PRAIRIE MESSENGER PHOTO | KIPLY LUKAN YAWORSKI
This award-winning drawing of the crucifixion surrounded by First Nations imagery by prisoner Curtis Eklund is entitled Hope.
December 12, 2011
KIPLY LUKAN YAWORSKI
SASKATOON – For Curtis Eklund, art is a path of healing, an expression of truth and a way to give voice to his hope in Jesus Christ.
"I hope to send a message that Jesus died for all who will accept him," said Eklund of his drawing of the crucifixion surrounded by First Nations imagery.
The piece was recently recognized in a Prison Fellowship International art contest for prisoners and ex-prisoners.
In remand at the Saskatchewan Correctional Centre for the past 18 months, awaiting trial on charges related to a shooting death in a small northern community, Eklund, 26, saw a poster for the art contest and decided to enter.
The contest theme Hope Inspires Change echoes Eklund's own life and conversion, as he has struggled to leave behind gangs and violence, clinging to the hope that he can escape a destructive spiral.
"I have led a life that was hopeless, and I just really thought about where there is hope. What I came up with is Jesus. So that's the drawing I did. I called it Hope," he says.
"In the beginning when I was leading the life, I wasn't in the light. My life was in darkness, and all I was doing were dark images and dark art.
"Then I heard about Jesus, and about God, and the Gospel, and how it can heal. I picked up the Bible, and I was reading it, and things started to change for me, in my life, in my heart."
That change is reflected in his art because art expresses inner truth, Eklund says. "It comes from deep inside. Art reveals a lot about a person's character, it tells a story about life, love, light. "
Eklund incorporated First Nations imagery into his image of the crucifixion, conveying the message that Jesus is for all people, despite the hurt that many may feel from the way Christianity was introduced to native people, he says.
"I believe that God has a purpose for all of us, and I was blessed with a talent as an artist," says Eklund.
As a child he came to love drawing, a talent he began to develop through the influence of an older cousin who created pictures for him. It was a bright spot in a bleak existence in a community plagued by alcohol, drugs, broken lives.
"She would draw pictures for me, and I would take them to school and show my friends. I always wanted to be like that. So I always drew."
As he grew older, however, Eklund "drifted to a group of young people struggling as I was. We started getting into crime, stealing and it escalated to selling drugs, doing drugs and drinking. I developed into a person who didn't know how to express the goodness in me."
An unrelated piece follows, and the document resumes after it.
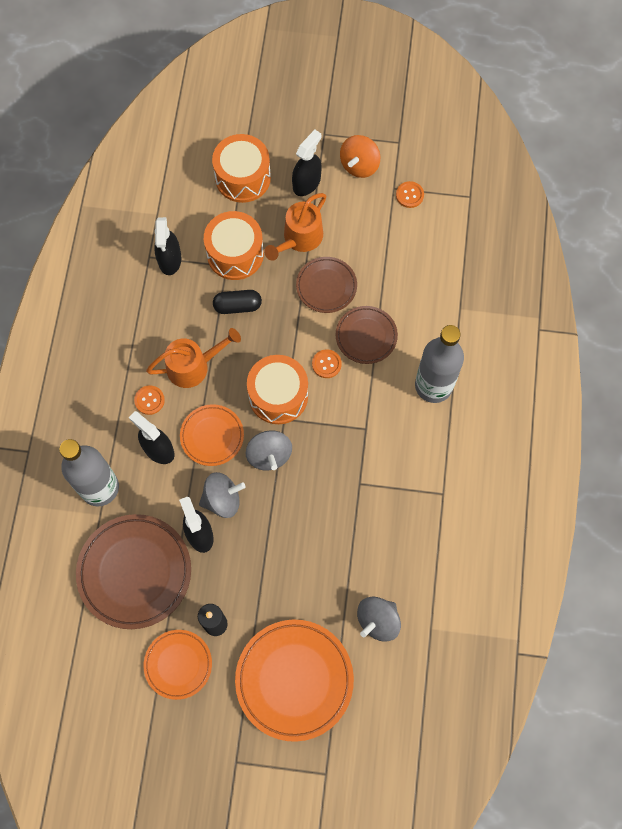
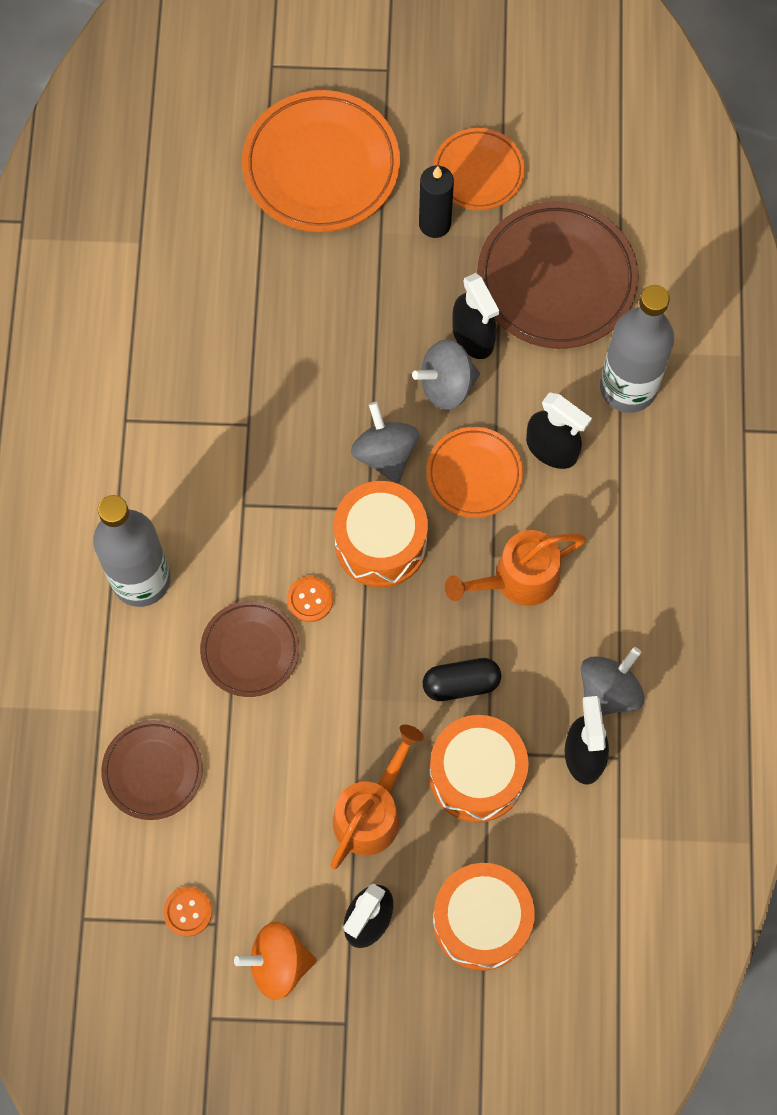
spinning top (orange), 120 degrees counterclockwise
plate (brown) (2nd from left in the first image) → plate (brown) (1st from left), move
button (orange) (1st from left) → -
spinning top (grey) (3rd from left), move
He woke up to what he was doing.
"I began to see families being destroyed by the drugs I was selling. I saw children struggling and hungry because their parents had smoked up all the money on drugs I was selling.
"The way they looked at me, with pain in their eyes . . . I saw just exactly how I grew up. Here I was, putting them through the same thing."
Powerful and respected in the gang life, thoughts about the impact of his actions plagued Eklund. While attending Lac St. Anne Pilgrimage, he was recognized as a gang leader and felt ashamed at the way people looked at him. He wanted out.
"I just said: 'I'm done with that life.' I'm not even really sure where it came from."
The repercussions of leaving the gang lifestyle began immediately. "Word got out - I was getting calls - threats, wars broke out, rival groups started. A lot of dark things happened, lives were lost," he says softly. "I still suffer for that guilt."
"But Jesus helps to take that away. I know through faith that's there for me, because of the promises of Scripture, God's holy word. It says in Isaiah: 'No matter if your sins are as scarlet, I will make them as white as snow,'" he says with quiet conviction.
"Every time I feel I've offended my Creator, my Father, I open my Bible, I read Psalm 51, I ask for forgiveness, I ask for mercy. It is given to us freely.
"God doesn't require a perfect spirit. That's hope right there. Because I'm not perfect, I'm still healing. I'm relearning how to become a man."